L’article pose la problématique de l’articulation entre les objectifs écologiques et sociaux des projets de développement urbain.

David Bodinier

2010

Dans un article récent, Yves Bonnard et Marianne Thomann s’interrogent sur le projet de requalification urbaine du centre-ville de Lausanne qui est l’objet d’intenses débats. Les auteurs questionnent les fondements du projet d’urbanisme durable à travers le prisme de la justice environnementale. Alors que le projet est justifié par la nécessité d’apporter des réponses aux nuisances environnementales liées à l’étalement urbain et l’utilisation de la voiture comme mode de déplacement quotidien, il pourrait bien être source d’exclusion provoqué par la gentrification de certain quartiers de la capitale marchande du Léman.

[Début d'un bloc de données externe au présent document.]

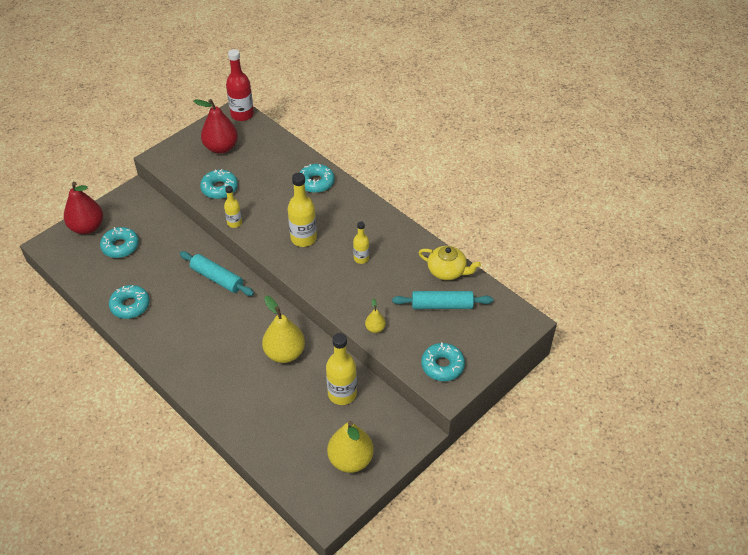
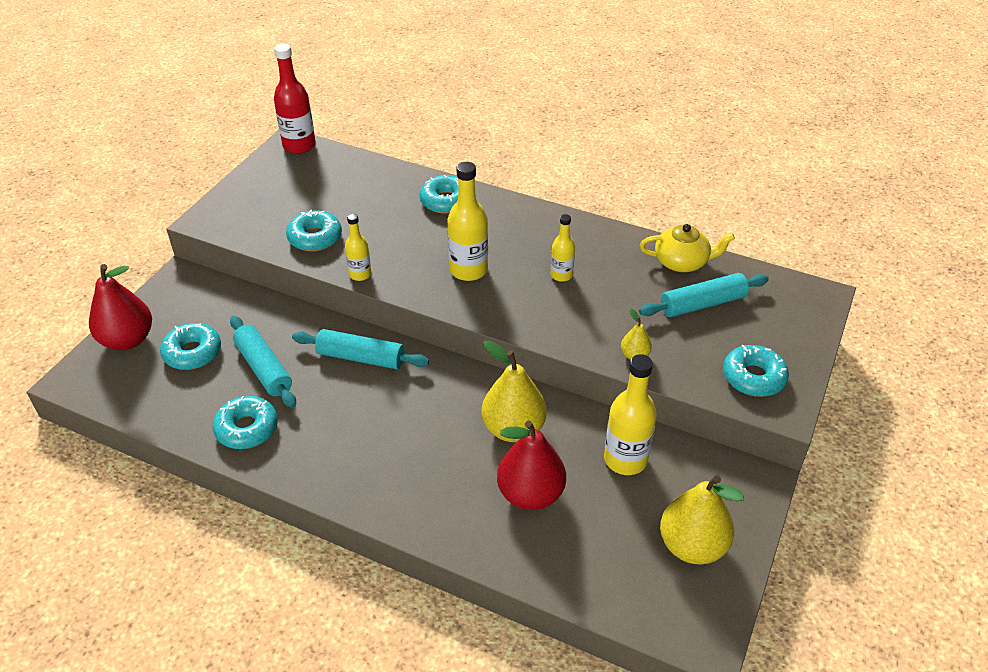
camera: 20 degrees left, 5 degrees down
(157, 269) = (264, 368): none -> turquoise rolling pin
(221, 147) = (290, 189): red pear -> red pear (530, 494)

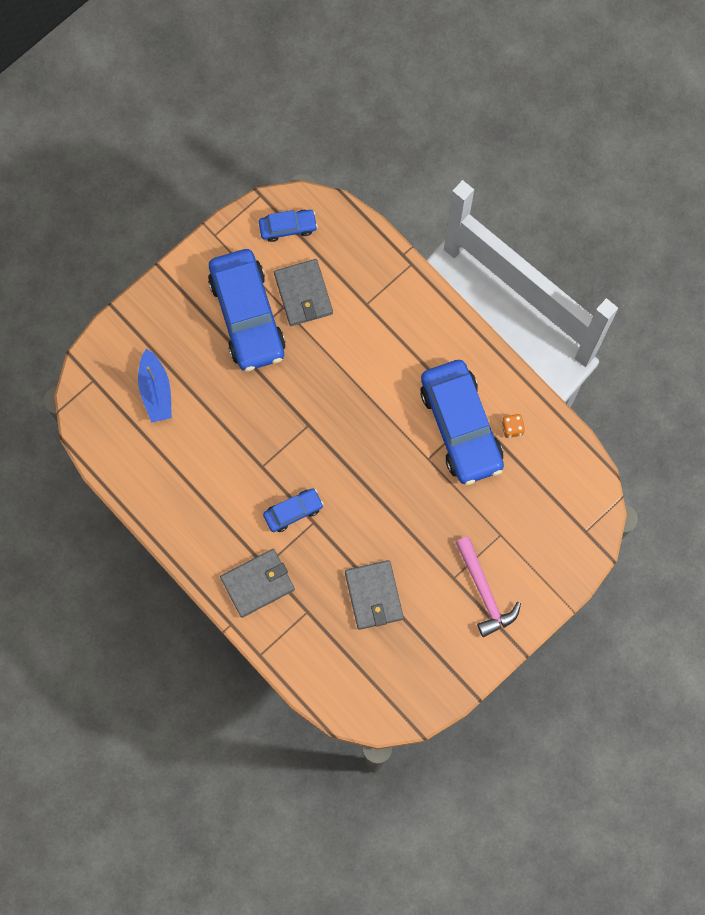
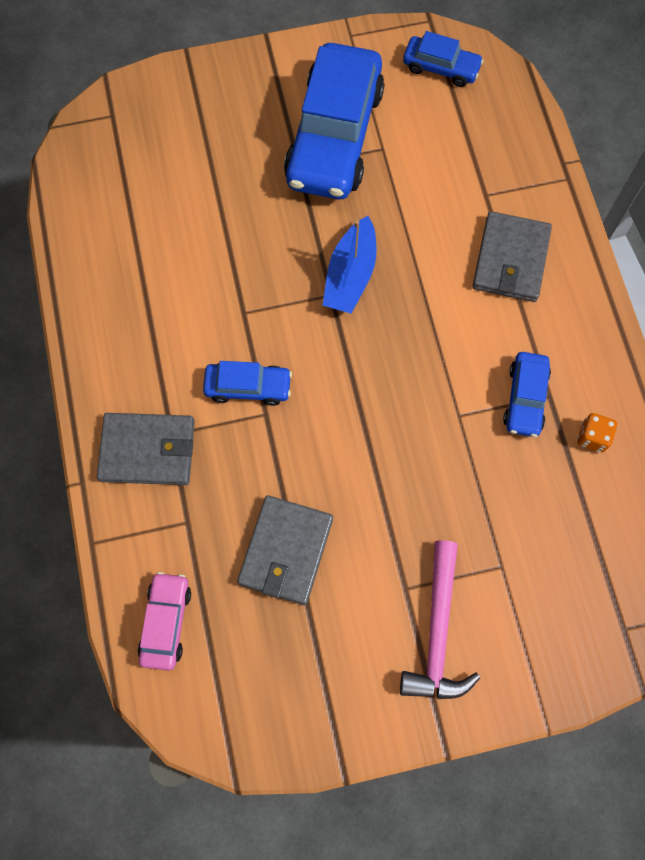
camera: 30 degrees right, 5 degrees down
(156, 391) = (175, 162): blue boat -> blue boat (350, 275)
(303, 294) = (415, 146): grey wallet -> grey wallet (510, 259)
(330, 673) = (166, 622): none -> pink car
(461, 426) = (525, 398): blue car -> blue car, size x0.47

L’article pose la problématique de l’articulation entre les objectifs écologiques et sociaux des projets de développement urbain. D’une part, les opérations de densification ont pour objectif d’améliorer la qualité du cadre de vie avec une production d’un bâtit durable, la mise en place de transport en site propre, mais d’autre part, cette transformation provoque des transformations qui posent la question des inégalités socio-spatiales. Les auteurs sollicitent la pensée de N.Smith, qui considère la gentrification comme l’un des objectifs du New Urbanism - et de nombreux projets d’urbanisme durable – alors que l’objectif de mixité sociale reste l’une des préoccupations affichées par les promoteurs des projets de développement urbain. Pour dépasser les contradictions évidentes, les auteurs s’appuient sur l’idée de justice environnementale et invitent au changement d’échelle d’analyse pour appréhender la complexité des mécanismes producteurs d’inégalités socio-spatiales.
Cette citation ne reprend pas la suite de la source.